Aug 17, 2012, 10:50 PM

Post #4 of 28 (794 views)
Permalink
Re: glibc-2.16 moving to ~arch [In reply to]

Am Samstag, den 18.08.2012, 01:44 -0400 schrieb Mike Frysinger:
> On Saturday 18 August 2012 01:16:29 Diego Elio Pettenò wrote:
> > - everything depending on boost (current 1.49 won't work, you need
> > 1.50, and quite a few things break with 1.50);
>
> there's a trivial patch needed to make 1.49 work. forcing people to use 1.50
> is purely the boost's maintainers choice.

I'm already working on some of the boost-1.49/50 breakages and 1.51 is
already in the pipeline, so 1.50 has to leave p.mask in a month or so
anyway.

>
> > - everything depending on gnutls (current 2.x version does not build
> > with glibc 2.16, and quite a few things don't build with gnutls 3);
>
> there's a trivial patch long been available that you've refused to merge. so
> any errors here are of your choosing.
>
> > Congrats, this is just the kind of behaviour that makes Gentoo look
> > professional... no wait I meant the other way around I guess. Because
> > the automake 1.12 breakage is not enough to have in tree, hm?
>
> *yawn*. don't use unstable if you want stability.
> -mike


flameeyes at flameeyes

Aug 17, 2012, 11:01 PM

Post #5 of 28 (788 views)
Permalink
Re: glibc-2.16 moving to ~arch [In reply to]
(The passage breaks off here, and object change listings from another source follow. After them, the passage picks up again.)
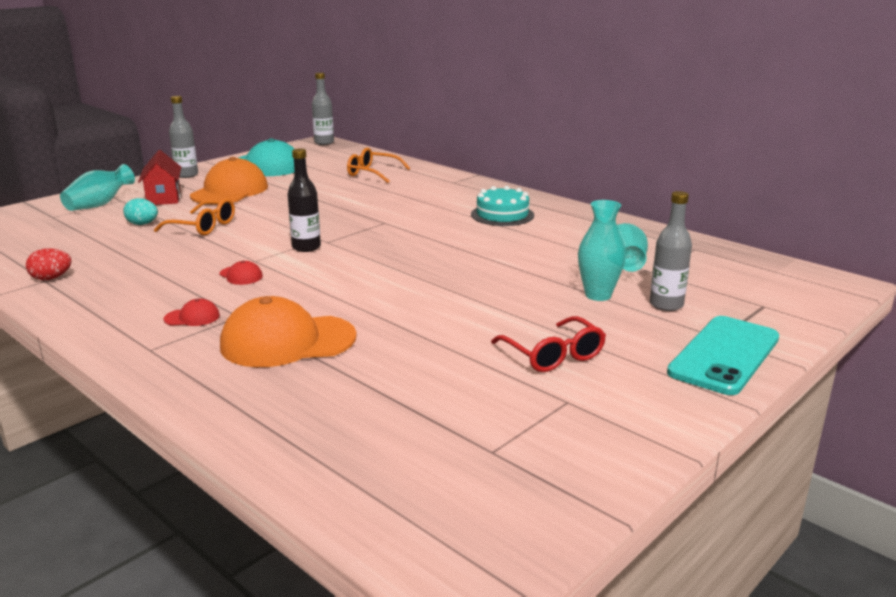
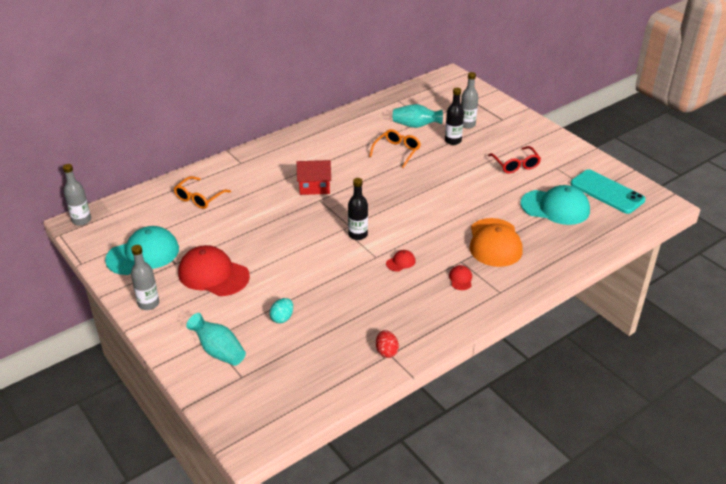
camera: 80 degrees left, 15 degrees up
(164, 198) = (216, 312): red house -> red house (314, 188)
(202, 226) = (299, 285): orange glasses -> orange glasses (397, 152)
(230, 191) = (213, 274): orange cap -> red cap
(412, 401) = (555, 207): none -> turquoise cap
(502, 215) = (321, 152): turquoise cake -> none
(552, 354) = (515, 164): red glasses -> red glasses turned 90 degrees clockwise
(598, 295) = (453, 141): turquoise vase -> black bottle
(724, 355) = (519, 122): turquoise phone -> turquoise phone (607, 192)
On Fri, Aug 17, 2012 at 10:44 PM, Mike Frysinger <vapier [at] gentoo> wrote:
> there's a trivial patch needed to make 1.49 work. forcing people to use 1.50
> is purely the boost's maintainers choice.

[...]

> there's a trivial patch long been available that you've refused to merge. so
> any errors here are of your choosing.

So you pretend that people apply "trivial patches" because you're in a
hurry to unmask something, but when it's time to actually do some
fixing yourself you procrastinate because you don't like the way the
bug is open?

What a team player uh?

Just for the sake of argument, why don't you instead look at
https://bugs.gentoo.org/showdependencytree.cgi?id=421391&hide_resolved=1
and see that two bugs blocking the tracker are actually from herds
you're part of?

And on https://bugs.gentoo.org/showdependencytree.cgi?id=boost-1.50&hide_resolved=1
I count four just for games.


flameeyes at flameeyes

Aug 17, 2012, 11:08 PM

Post #6 of 28 (788 views)
Permalink
Re: glibc-2.16 moving to ~arch [In reply to]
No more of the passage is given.